He did, however, support - and vote for in the UK Parliament - the UN sanctioned military action against the Taliban in Afghanistan.
When they're out canvassing for the Muslim vote with the promise of even more religious segregation in our already disfigured education system, you can bet the SNP activists will neglect to mention that last point.
Beyond the UN rationale, the stance on Iraq forms part of the SNP's long tradition of isolationism: their policy, as well as to withdraw from the Union with England and Wales, is still to withdraw from NATO - the armed forces of an independent Scotland reserved, one presumes, to address the real and present danger presented by the declining fish stocks in the North Sea.
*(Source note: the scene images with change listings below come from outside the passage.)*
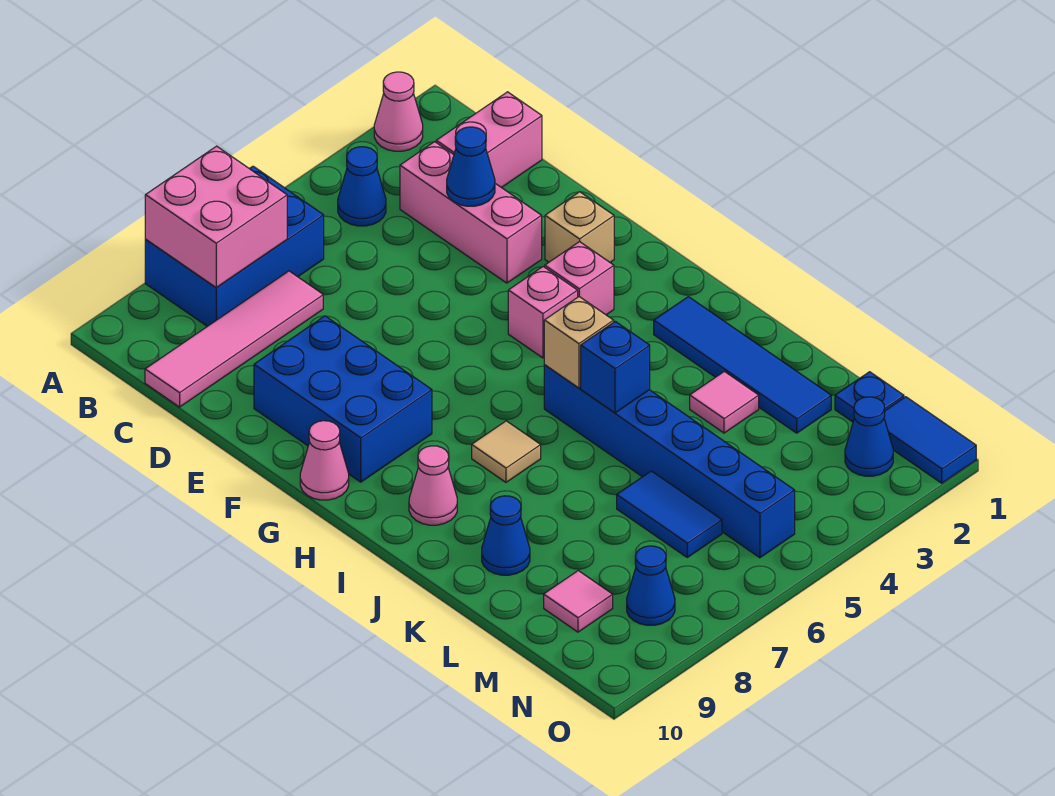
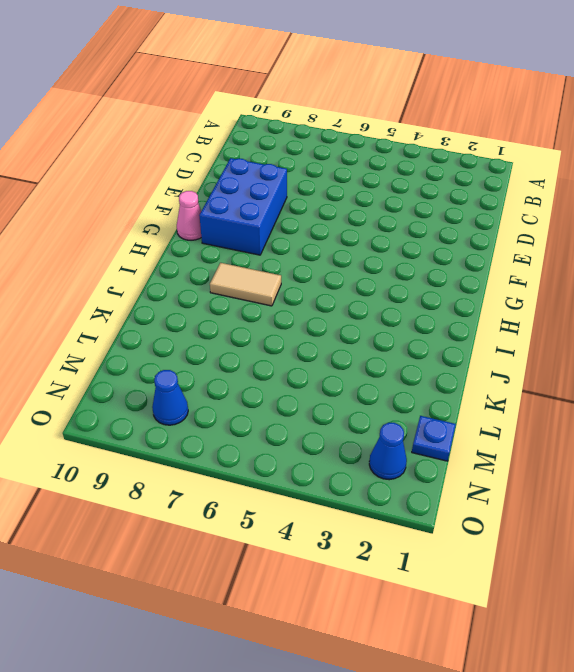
tan tile I7:I8 level 1 -> tan tile I7 level 1
none -> pink cone A2 level 1
none -> blue brick A6:B8 level 1
none -> blue cone B4 level 1

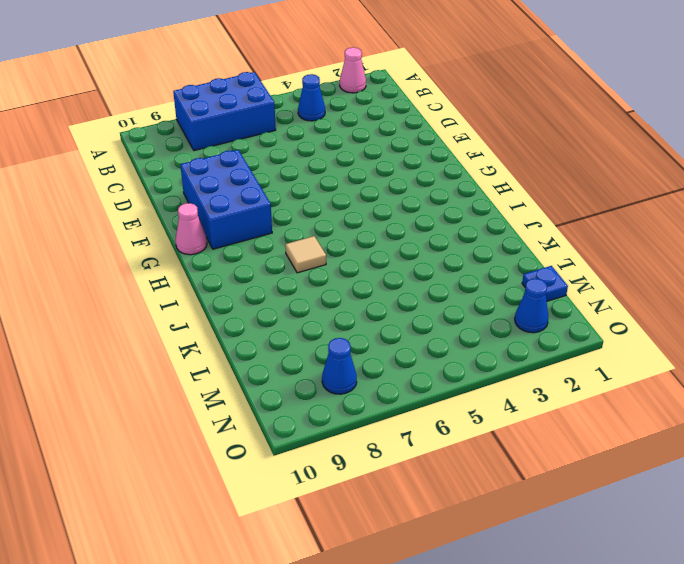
none -> pink brick C1:C2 level 1
none -> pink brick C3:E3 level 1
none -> pink tile C7:C10 level 1

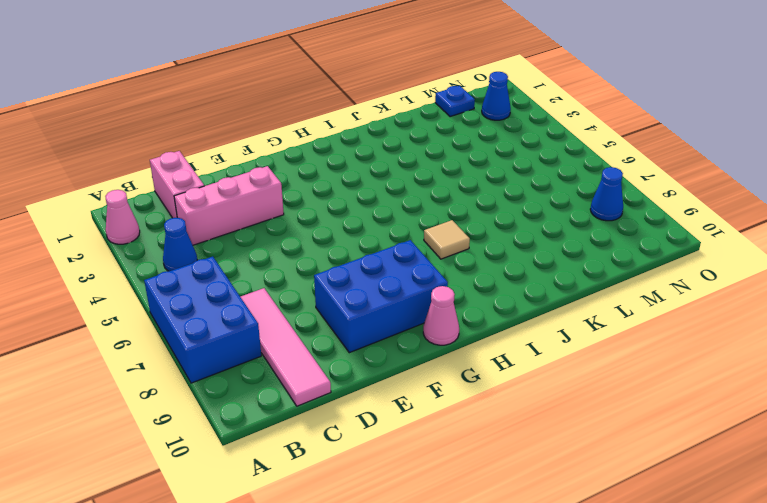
none -> tan brick F2 level 1
none -> pink brick G3 level 1
none -> pink brick G4 level 1

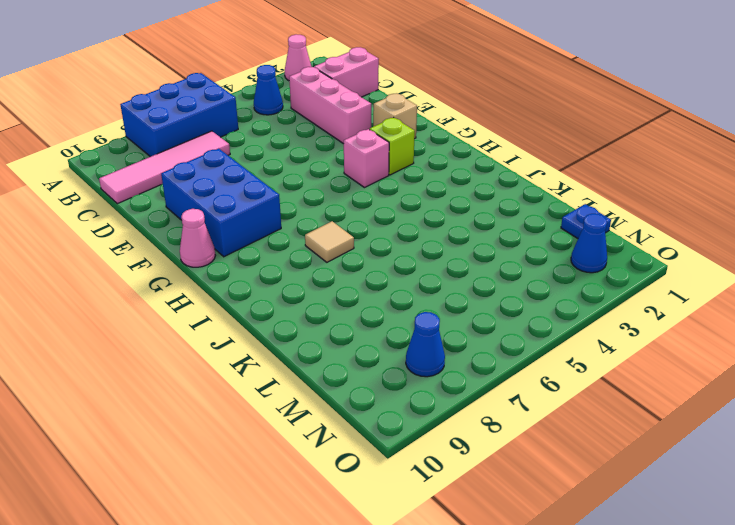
lime brick G3 level 1 -> pink brick G3 level 1
none -> blue tile I2:L2 level 1
none -> blue brick I5:N5 level 1
none -> pink cone I9 level 1

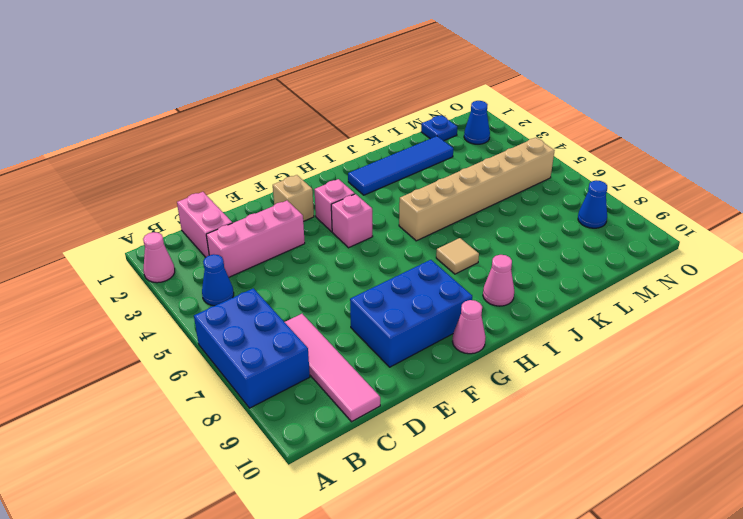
tan brick I5:N5 level 1 -> blue brick I5:N5 level 1
none -> pink tile K3 level 1
none -> blue cone K9 level 1
none -> blue tile L6:M6 level 1

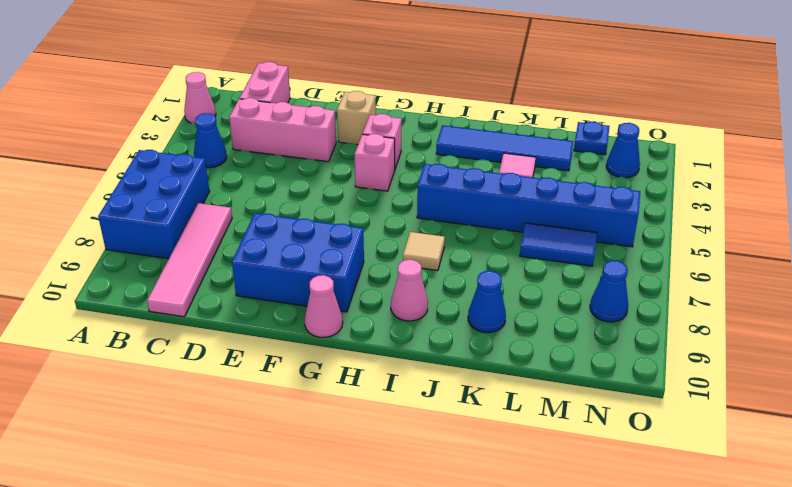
none -> pink tile M9 level 1
none -> blue tile N1:O1 level 1
none -> pink brick A7:B8 level 2

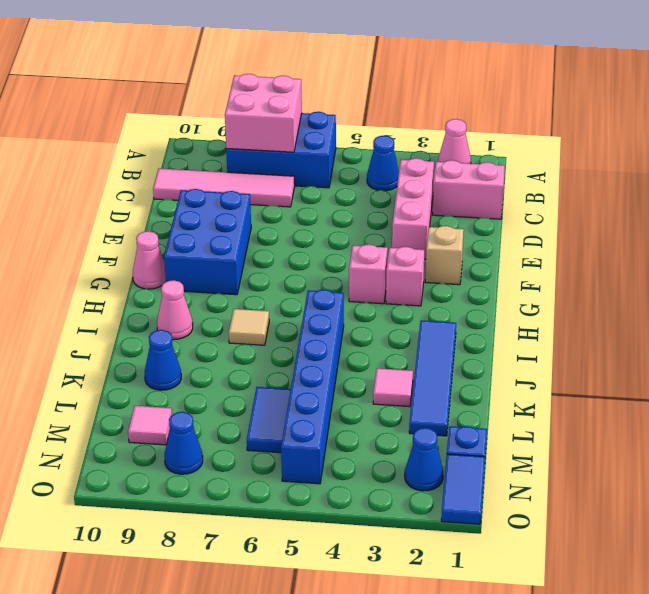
none -> blue cone D3 level 2
none -> tan brick I5 level 2
none -> blue brick J5 level 2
If remarks made by Nicola Sturgeon are at all typical of the wider party, their reasoning behind their opposition to the war includes a crude - and breathtakingly crass - identification of Scotland with Iraq as small countries that have both suffered from interference at the hands of larger, more militarily effective imperial powers.
Alex Salmond on television the other evening was patiently explaining that because it is London rather than the European Central Bank that controls our monetary and fiscal policy, Scottish homeowners have to endure slightly higher interest rates than the European average.
Oh, the crushing burden of the English yoke!
I think the SNP should make this comparison instead: the Kurds are the largest stateless nation on the face of the planet. There are around twenty-three million of them and they have been mistreated in every country in which they're settled - and nowhere more than in Ba'athist Iraq where the northern part has a Kurdish population roughly the size of Scotland.
Oppression Iraq-style involved not marginal differences in interest rates but the use of chemical weapons and mass graves to subdue the restive Kurds.
Given the way that the SNP go all moist when they talk about small nations, you'd think the nationalists might have been prepared to lend their support to the cause of the Iraqi Kurds.
Instead, John Swinney - while he was keeping the leadership chair warm for Alex Salmond - joined the ranks of those who marched through Scotland's streets to insist that the other five-sixths of the Iraqi population should remain in Saddam Hussein's grip for a little "more time".
And what really makes me want to vomit is the spectacle of Alex Salmond exuding smirky confidence that the SNP will be rewarded at the polls for this shameful, self-interested performance.
If any of the prospective SNP candidates are canvassing in Glasgow, their minders should perhaps steer them away from those exiled Iraqi Kurds and Shias who reject Salmond's analysis and - with all due respect to the SNP - are eminently well-qualified to do so.